One of the big questions I had is whether or not evil spirits are able to hear our thoughts. Such an answer would be important for two reasons. First, if they can't hear our thoughts, then praying in my head, while useful and important to speak with my heavenly Father, is not a direct rebuke and confrontation of the evil spirit in my midst. To do battle, then, I should speak audibly. Second, if evil spirits cannot read my mind, then that may influence what I want to say out loud. There may be some fears and weaknesses I don't want to verbalize, which they could use to their advantage were they to know.
1) Like Dissolves Like: There is a general rule in chemistry about solvents, which is that likes tend to dissolve likes. This is why gasoline will dissolve petroleum based styrofoam (to make napalm), and why water will not dissolve oil (they are dissimilar in their structures). I would imagine there is a similar sort of generalization at play in our current discussion. If angels and demons are spirits, they don't communicate audibly in a physical manner. Physical noise is simply the disturbance of air created by our physical bodies - the physical acting upon the physical. But angels and demons are incorporeal and not material beings like us. They are moving all around us, and presumably communicating with each other, yet we don't hear it. Why don't we hear it? Because they are speaking acting in their form, not in the physical form.
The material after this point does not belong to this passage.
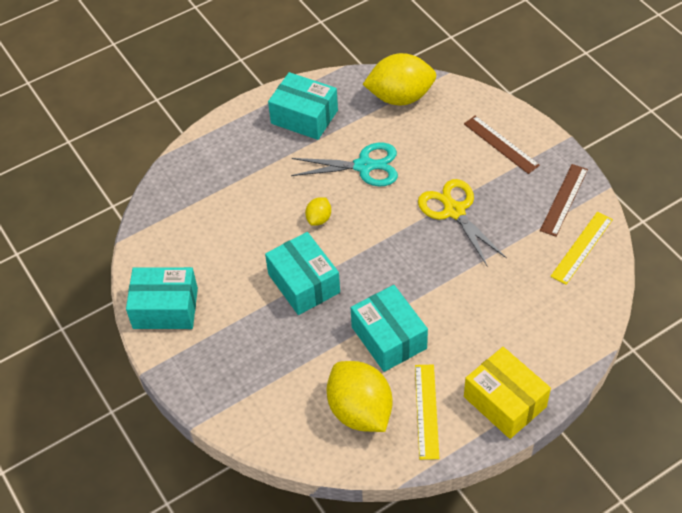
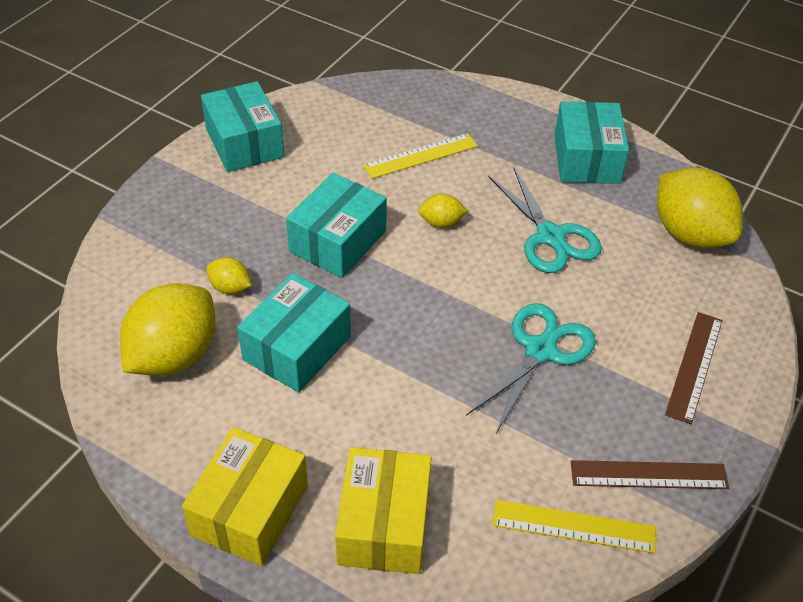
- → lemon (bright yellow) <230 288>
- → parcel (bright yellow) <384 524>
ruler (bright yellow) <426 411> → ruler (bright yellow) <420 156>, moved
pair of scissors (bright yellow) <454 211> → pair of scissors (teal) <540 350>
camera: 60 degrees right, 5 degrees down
Assuming that angels and demons are spirits of a similar sort to us, I wonder why these creatures which "live" and "breathe" in the incorporeal, spiritual realm and must be ultra-attuned to that realm cannot hear what our incorporeal spirit says. Assuming that this is what our minds and thoughts are - our spirit speaking - I don't know why one would think it absurd that angels and demons could hear our thoughts. This isn't just something you can dismiss lightly. One of the major Christian arguments against materialistic determinism is that thoughts are not merely chemical reactions, but the mind (or spirit or soul) acting on the brain. When one thinks, most Christians argue that this is the spirit in action. And if thinking is the spirit speaking, not mere chemical reactions, then why is it absurd to think that spiritual beings who speak and hear in spirit can hear our spirit's voice?
At least one alternative question then also arises, which is if demons and angels are spirit, then can they hear physical words? Anecdotally, it seems they can. However, the only examples I can think of in the Bible where angels and demons are seen conversing with humans is when those entities are either inhabiting humans or they have taken physical/humanoid form.
2) Demonic Inception: James makes it very clear that much of our sin is a result of our being pulled into evil by our own wicked desires. However, we do know that evil spirits are able to influence our emotions, thoughts, feelings, etc. Job gives us a vivid picture of the extent of Satan's power, as Satan influenced marauders to kill and plunder, controlled the weather, and had power over physical ailments. We further see the power of demons in the New Testament as they oppress and possess a number of individuals, inciting some to violence, some to speak, and some to apparent lunacy. One has to ask what it means for a demon to influence us. Clearly, it can mean it ails our body through Job's boils or through the demoniac's convulsions. But it also seems to mean that demons can implant or influence thoughts in our minds and they may be able to be a part of our inner voice, turning our monologue into a dialogue.
If it seems clear that demons can influence our internal components, why would we think it doesn't work the other way. If they have access to our spirit in some form, when our spirit acts, does it not then interact with them? When I speak, you can hear, and likewise, when you speak, I can hear. It tends to work that when a creature has an ability to be influenced by another creature, they also have the capability to influence the other creature in like manner.
3) Anecdotes: While I have only had one overt encounter with the demonic, we have spoken with many others who have had a variety of experiences with the demonic. In one of these stories, a woman was in a coma and having interactions with demons. The story is too long to get into, but due to our faith in this individual as well as some of its ability to be authenticated in a variety of ways from others, it seems that the woman who experienced this was genuinely conversing with demons in her mind (as it couldn't have been verbally since she was in a coma).
If her experience was real, then one has to ask how the demons could have had a conversation with her if one requires omniscience to hear someone's thoughts (or spirit). I guarantee you that if you find some stories of demonic influence and interaction with people, you will find more and more stories where demonic access to our spirit's voice (our thoughts) is the only way to make sense of some of these stories.
Conclusion: I don't know that this discussion matters much in terms of how I act. While I used to feel nervous about expressing certain thoughts and fears in our old house where we were being demonically oppressed, I suppose recognizing that the demons likely know my thoughts makes me more free to share with others out loud things I wouldn't want the demons to otherwise know. I also don't think this will make me confront the demonic any differently in terms of whether or not I do it in my head. We see Jesus vocally confront the demonic, and it certainly can't hurt for us to do that too - along with praying in our heads.
What I think this conversation can do, however, is to help us understand the potential power the demonic really does have. While we see the power of Satan to its full extent in Job, being reminded that the one who seeks to devour our souls (and his minions) may have tremendous power over us in terms of the knowledge they can use against us. This should drive us to guard our thoughts even more and to practice spiritual disciplines which produce lives lived in discipline and constant prayer.